Ainsi l’impulsion se propagea en un instant. Adelris fut le premier à réagir, rugissant à en effarer ses camarades. Il s’élança vers le plus proche jhorat, contre lequel il leva sa hache, animé par une intarissable ardeur. S’abaissant pour se dérober de la riposte, le guerrier pénétra par-delà les défenses adverses. Son arme s’enfonça dans la pierre, renversa le colosse vers l’arrière. Il lui suffit alors d’abattre le tranchant sur la tête, qui détruisit le kolu comme la vie du jhorat.

Kavel resta pantois face à ce triomphe. Turon aussi en avait été témoin, ce qui le stimulait dans son propre duel. Il taillada en amont, atteignit les yeux de son adversaire. Il s’imposa sur un cri et le jeta bas à son tour, non sans s’écarter de justesse.

Pantelant, le garde avisa les particules de flux s’agglomérer autour de Makrine, guindée et focalisée sur son action. Dès qu’elle eut conglobé assez d’énergie, elle généra des filaments pourpres qu’elle transféra vers l’épée de Mélude. La lame s’amplifia en quelques secondes, gorgée d’un flux éminent comme des étincelles en jaillissaient. Sitôt renforcée que Mélude mena son propre assaut, une once de hardiesse esquissée sur ses traits. Elle ne demeura en l’air qu’une poignée de secondes. Pourtant ses compagnons eurent le temps de contempler la fluidité de son coup. De la torsion qu’elle imprima à son épée, jusqu’à trancher sa cible. La barde se réceptionna une main, un jet de particules voletant autour d’elle.

Plusieurs jhorats étaient déjà tombés. Seul Kavel, sans arme et désorienté, restait spectateur par-devers le concert de lames et de sorts se répercutant par-delà l’orée. Les colosses s’acharnaient, redoublaient de force. Derrière les ombres ils jaillirent, devant les arbres ils assaillirent. Un déluge de coups pleuvait contre des envahisseurs obstinés. Jamais les compagnons ne flanchaient en dépit des fracas.

Héliandri sonda le terrain d’affrontement, mesura l’angle de vue dont elle disposait depuis sa position, avant d’encocher une nouvelle flèche. Un sifflement s’ensuivit, toutefois le trait n’atteignit pas sa cible, car elle avait élevé les bras en guise de protection.

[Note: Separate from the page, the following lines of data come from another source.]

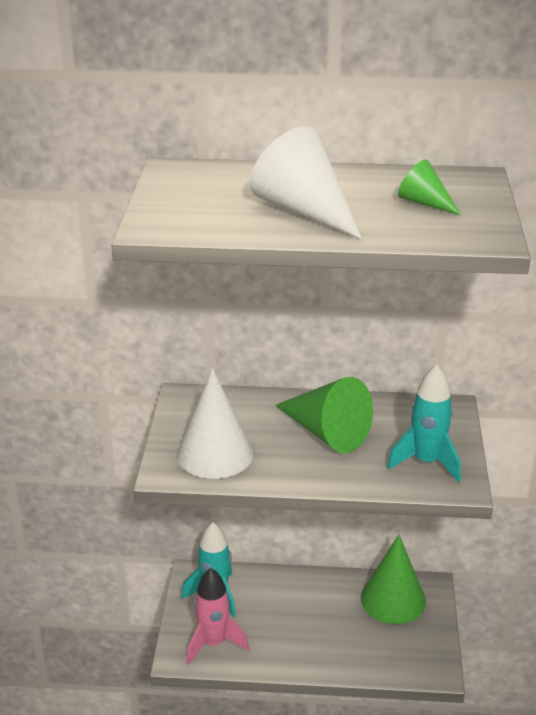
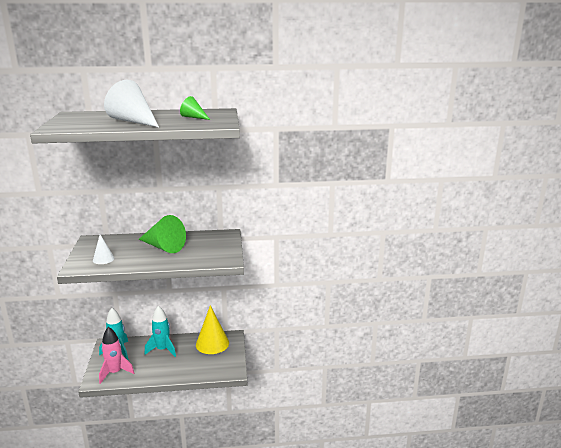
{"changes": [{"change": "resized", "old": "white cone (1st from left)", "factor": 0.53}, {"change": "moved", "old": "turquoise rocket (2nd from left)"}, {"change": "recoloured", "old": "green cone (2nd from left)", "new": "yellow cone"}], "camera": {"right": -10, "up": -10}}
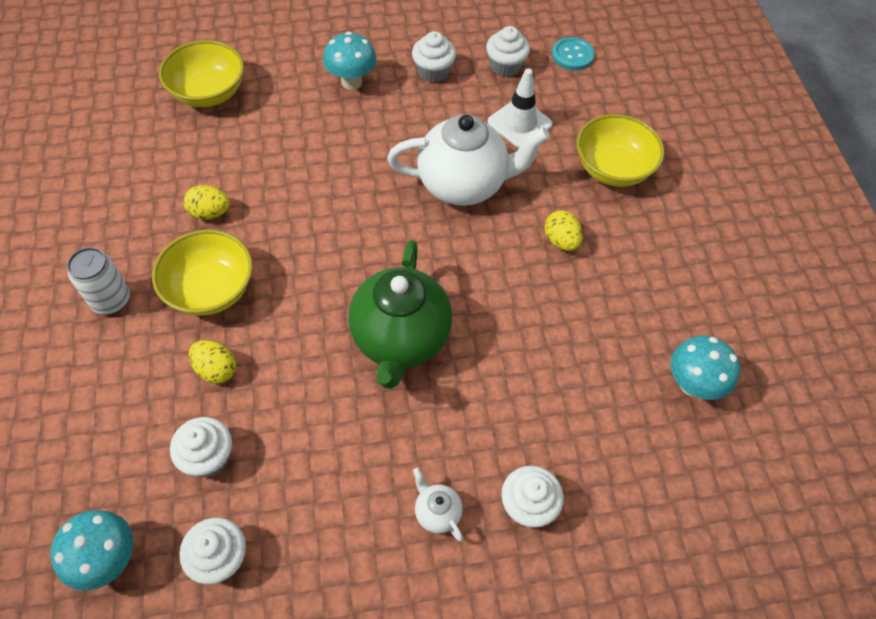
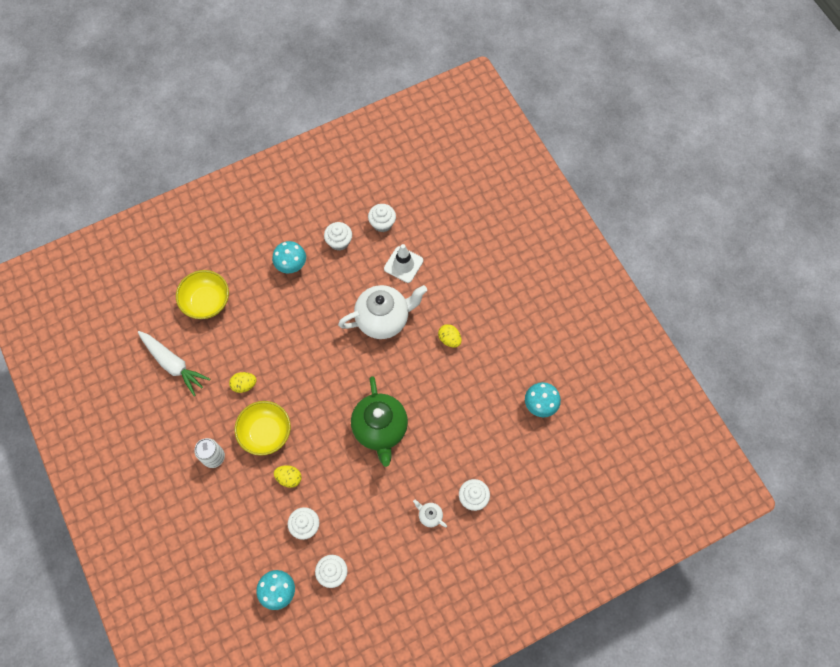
{"changes": [{"change": "added", "new": "white carrot"}, {"change": "removed", "old": "turquoise button"}, {"change": "removed", "old": "yellow bowl (3rd from left)"}], "camera": {"right": -15, "up": 10}}
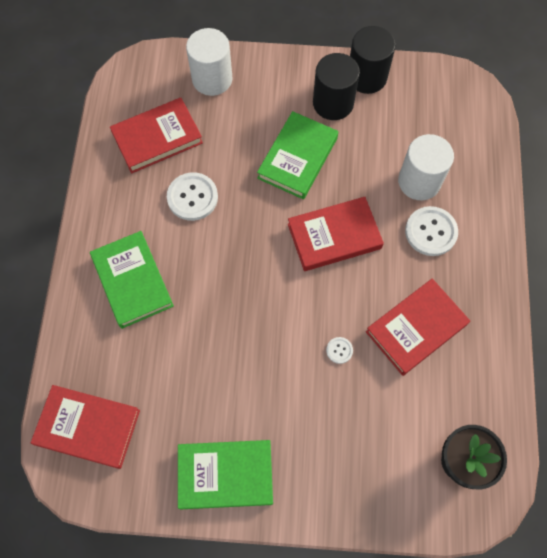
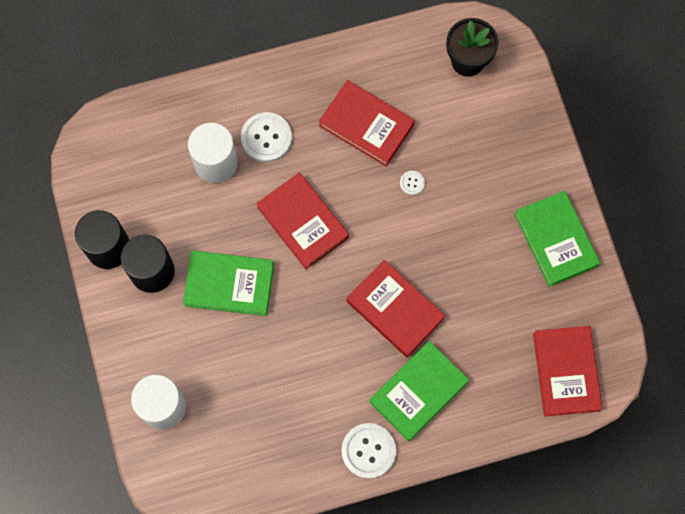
{"changes": [{"change": "moved", "old": "white button (1st from left in the first image)", "new": "white button (2nd from left)"}, {"change": "moved", "old": "red book (2nd from left in the first image)", "new": "red book (3rd from left)"}], "camera": {"right": -110, "up": 5}}
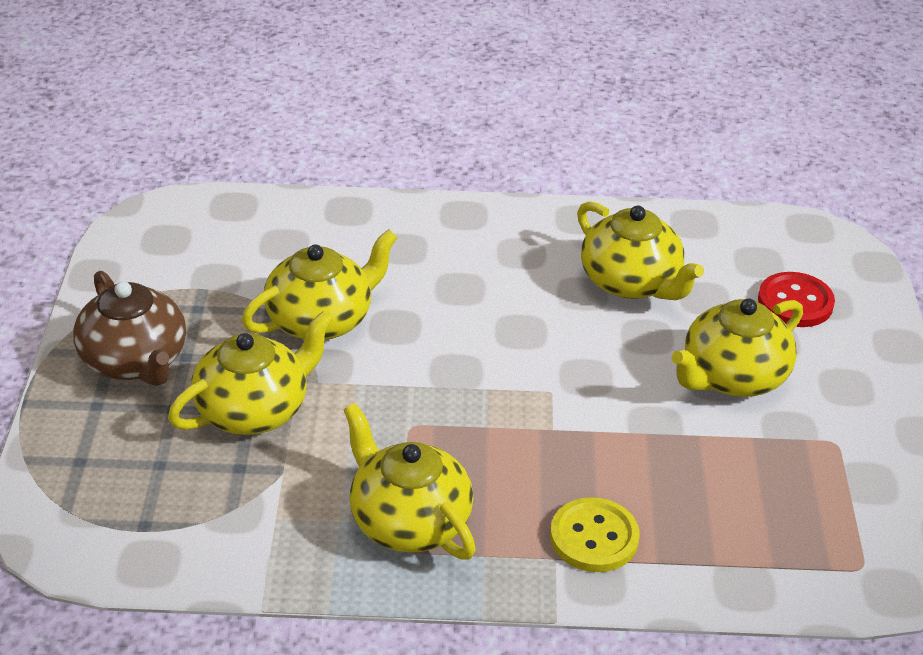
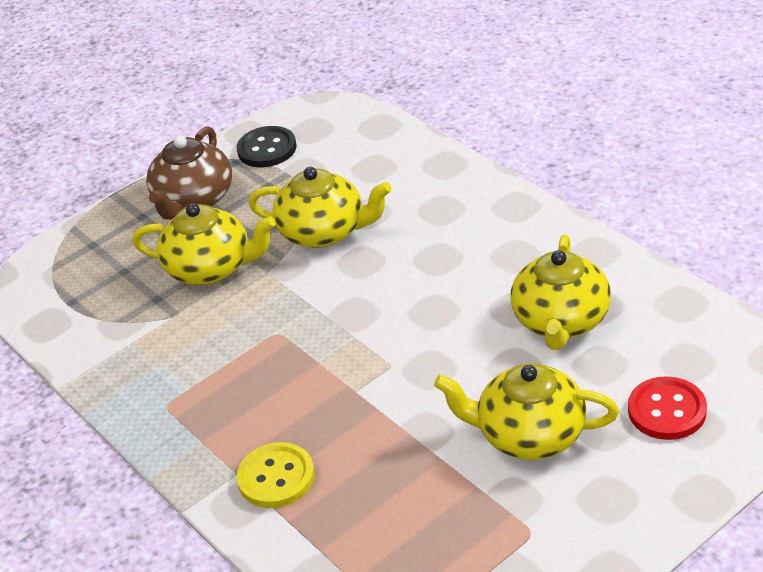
{"changes": [{"change": "added", "new": "black button"}, {"change": "removed", "old": "yellow teapot (3rd from left)"}], "camera": {"right": 55, "up": 0}}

— C’aurait été trop simple ! râla Héliandri.

Alors qu’elle saisissait une autre flèche, l’aventurière se pétrifia momentanément. Des jhorats eurent beau chuter un à un, les armes eurent beau percer la pierre et triompher du métal, les jhorats émergèrent en continu depuis les profondeurs de la sylve. Ils restreignaient les perspectives de la compagnie. Minute après minute, dans des grondements devenus immodérés, le groupe de jhorats semblait s’être transformé. Ils s’étaient rassemblés en une ligne qui tenait lieu de rempart. Pas la moindre ouverture ne s’offrait derrière leur massive stature.

— Est-ce le moment de se replier ? s’écria Kavel.

— Jamais ! refusa Turon. Nous n’avons pas fait tant de chemin pour renoncer maintenant !

— Il a raison ! confirma Héliandri. Si tu crains pour ta vie, gamin, reste derrière moi, et je te protègerai. Personne ne périt sous ma garde.

Sur cette inspiration partit un véloce projectile qui manqua sa cible de peu. Héliandri fulmina entre ses dents, et prépara sa prochaine attaque en roulant vers l’avant. Quand un autre jhorat en trépassa, l’aventurière ne put se retenir de jubiler, haletant quelques secondes durant, inspirée à s’élancer.

Car malgré la quantité grandissant de jhorats, Adelris, Turon et Mélude persistaient encore à traverser leurs défenses, maniant leurs lames telle une extension de leur corps. Malgré les fracas générés par les colosses, Makrine jetait encore des rayons étincelants, soutenant aussi ses alliés par ses enchantements. Malgré la frénésie de leurs coups, Zekan ne cessait de décocher des traits.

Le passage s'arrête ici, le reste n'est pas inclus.